We had arrived the night before, bypassing busy Tunis and flying into Monastir a private airport further south near the city of Sousse.  We figured that this was a smart play as we avoided the hustle and bustle of the capital. As an Aussie I had to apply for a visa on entry so spent ten minutes in the customs line then a mind-numbing hour waiting around as my passport was passed from one indifferent cigarette smoking guard to another. We emerged to find our booked resort bus had already departed but managed to haggle a ride on another, along with a tour group of friendly though slightly confused couples from Manchester.

“Whatya mean we’re in Africa, aint we in Greece?”

Hammamet is a town with a split personality.  At one end of the bay is the old French Arabic town complete with its 13th Century Medina, fishing boats beached on the yellow sand framed by white washed buildings.  A short cab ride further down the coast is Yasmine Hammamet, a controlled neighbourhood of holiday resorts and fixed price shopping. Our base camp was the Iberostar Belasair, a plush Spanish resort full of European tourists on all inclusive package holidays, burning themselves to a crisp on banana lounges during the day before joining in the organised activities in the saloon in the evening.  It was like a Carry On movie made by Disney, fortunately escape to the real Tunisia was just out the door.

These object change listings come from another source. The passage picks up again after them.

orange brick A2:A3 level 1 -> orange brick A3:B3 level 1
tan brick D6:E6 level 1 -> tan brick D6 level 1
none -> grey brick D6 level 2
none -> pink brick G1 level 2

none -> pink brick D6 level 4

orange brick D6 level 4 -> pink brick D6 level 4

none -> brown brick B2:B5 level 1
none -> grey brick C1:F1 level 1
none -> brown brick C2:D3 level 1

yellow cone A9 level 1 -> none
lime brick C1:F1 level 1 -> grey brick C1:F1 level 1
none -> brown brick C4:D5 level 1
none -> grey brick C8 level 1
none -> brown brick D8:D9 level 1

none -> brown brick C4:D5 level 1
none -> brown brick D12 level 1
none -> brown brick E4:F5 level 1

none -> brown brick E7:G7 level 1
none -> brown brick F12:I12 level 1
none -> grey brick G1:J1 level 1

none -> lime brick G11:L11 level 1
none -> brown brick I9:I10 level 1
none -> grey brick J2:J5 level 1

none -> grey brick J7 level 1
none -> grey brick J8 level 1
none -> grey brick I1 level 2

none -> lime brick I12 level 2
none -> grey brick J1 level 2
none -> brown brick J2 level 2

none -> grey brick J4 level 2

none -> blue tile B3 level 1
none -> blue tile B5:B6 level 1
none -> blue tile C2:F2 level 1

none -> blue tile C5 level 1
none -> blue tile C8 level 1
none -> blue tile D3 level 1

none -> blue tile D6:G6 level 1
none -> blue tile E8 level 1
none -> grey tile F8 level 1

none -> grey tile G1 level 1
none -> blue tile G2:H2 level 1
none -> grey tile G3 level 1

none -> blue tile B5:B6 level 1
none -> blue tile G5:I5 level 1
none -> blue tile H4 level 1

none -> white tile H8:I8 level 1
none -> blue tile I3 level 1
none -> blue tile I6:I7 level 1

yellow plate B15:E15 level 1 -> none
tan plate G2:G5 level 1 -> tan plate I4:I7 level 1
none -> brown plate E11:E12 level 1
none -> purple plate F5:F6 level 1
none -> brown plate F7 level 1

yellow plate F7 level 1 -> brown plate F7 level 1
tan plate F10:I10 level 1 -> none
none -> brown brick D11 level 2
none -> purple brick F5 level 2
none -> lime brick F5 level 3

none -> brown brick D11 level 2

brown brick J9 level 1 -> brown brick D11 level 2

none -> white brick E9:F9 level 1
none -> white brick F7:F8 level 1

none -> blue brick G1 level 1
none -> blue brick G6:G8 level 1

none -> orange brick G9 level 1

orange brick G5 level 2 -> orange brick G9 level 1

In hindsight our timing was bad. We had arrived on the second last day of Ramadan, a month long religious fast celebrated by the majority Muslim population during the daylight hours.  This in itself was not the problem rather it was that the two days immediately after its conclusion were public holidays and much of the place, including the tours, shut down. The in-house tour agent assured us that all the internal resort activities, which ranged along a spectrum from the lame to the tedious, would be operating. We took a cab up to Hammamet old town to plot our escape.

In Arabic a Hammam is a bathhouse. The sort of place where you pay to get scrubbed to within an inch of your life, steamed till you prune then an old bloke beats the crap out of you on a trestle table. The Turks were particularly fond of this and in Ottoman times the town was full of bath houses hence the name, Hammamet which basically means place of bath houses.  As the cab pulled up out front of the Hammamet Medina I cracked a gag I had been practising in my head for most of the journey about MC Hammamet and the Funky Cole Medina.  The driver gave me a look that indicated I was probably the 200th tourist who had tried that joke on him. “Lets slip him some Dinar and then go get some dinner.”  I unrepentantly pushed the pun envelope. Cassie mirrored the cabbies look. I shut up.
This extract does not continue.